遠田 今まではミステリ風味の作品に寄せたりしていたのですが、同じようなものばかり書いていてはいけないので、意識的に新しいものを書こうとしたというのはあります。読者の方にどう受け取られるかは、ちょっと心配ですが。

――銀花たちが移り住んだ雀醤油の蔵には、座敷童が出るという言い伝えがある設定ですよね。

遠田 蔵と旧家を書こうと決めて、他にもアクセントとして何か、と思った時に座敷童のアイディアが浮かんだんです。今も関西の片田舎に住んでいますし、母親の実家の印象も強くて、田園風景やどこか民俗っぽいものに親近感があるんですよね。ファンタジーノベル大賞の出身ですし、元々、幻想的なモチーフが好きなんだと思います。

――山尾家には秘密がいっぱいで、銀花は幼い頃から家族関係に悩まされています。遠田さんが繰り返し、複雑な家族の問題を描き続けるのには何か理由があるのでしょうか。

遠田 私は元々家族とか、家というものが苦手でした。ごく普通の家庭に育ったと思いますが、勝手に家族というものに窮屈さを感じていて。家族というより、共同体と言った方がいいかもしれませんが......。家が象徴する共同体に拒否感があって、だからこそ家族を描こうとすると、ドロドロと言われるような展開になるのかもしれません。

――成長した銀花は苦労しながらも、幸せな家庭を築いていきます。その健気な姿にぐっと来てしまいました。

遠田 銀花が築く家庭には私の理想が投影されています。それは、誰かに強制された関係ではなく、自分の選択によって結びついている家族です。そこに血の繋がりは関係ありません。あくまでお互いの好意で繋がっている関係。銀花は血縁とは関係のないところで、自ら選んで家族を築いた。だからこそ、きちんと幸せになれたのだと思います。

――銀花の祖母である多鶴子(たづこ)はそれと対照的な描かれ方をしています。自分にも他人にも厳しい性格ですが、銀花もその生涯に亘って大きな影響を受けていますよね。

遠田 多鶴子は家父長制の下で生きて、戦争を経験した人です。不本意な人生を送りながらも、蔵を切り盛りしようという根性がある。でも、銀花とはまた別のベクトルを向いています。山尾家の三世代の女性には時代と共に変わる女の生き方を象徴させたようなところもあります。

――特に、料理に対する向き合い方にそれぞれの特徴が出ているように感じます。

遠田 料理というのは、家庭を維持する衣食住の中で唯一、人間の三大欲求の一つである食欲に関わっていて、人を表す時にその特徴が出る部分だと思うんです。人を書こうとすれば、セックスを描くか、食を描くかというくらい。作中でも各世代の女性にとって料理をすることは意味合いが違っています。
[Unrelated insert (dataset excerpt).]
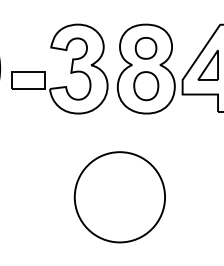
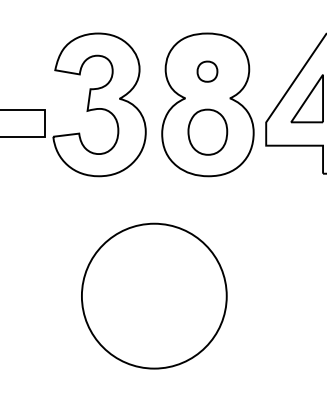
part: (145, 48) -> (206, 71), size x0.6
part: (119, 197) -> (153, 296), moved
多鶴子はあくまで実用的に料理をし、銀花の母である美乃里(みのり)はとにかく夫を喜ばせるために料理する。銀花はそんな母親を否定できませんが、世間の謳う自立した女性像とのギャップを感じたりもしています。

――銀花自身の価値観も成長していくのに共感しました。美味しそうな食事シーンが目白押しですが、特にラスト近くで銀花が開く食事会は読んでいてお腹が空きました。

遠田 それは良かったです(笑)。あのシーンは、銀花が肩肘張らずに、家族のために料理するということへ向き合い、たどり着いた心境を表しています。銀花にとって、自分で選択して繋がった家族のために料理をして、みんなが食べる姿を見ることはとても贅沢な行為なんです。

――話は少し変わりますが、デビュー直後にお話しした際に、「いつかドストエフスキーみたいな作品を書きたい」と仰有っていましたよね。

遠田 そんなお話をしましたっけ? その時のことは覚えていないんですが、大好きで目標としている作家です。

――十年経った今、お書きになって来た作品を考えると、腑に落ちた思いがします。

遠田 それは嬉しいです! まだ全然満足のいく作品は書けていませんが、少しでも近づけているとしたら、書いて来て良かったです。これからも精進したいと思います。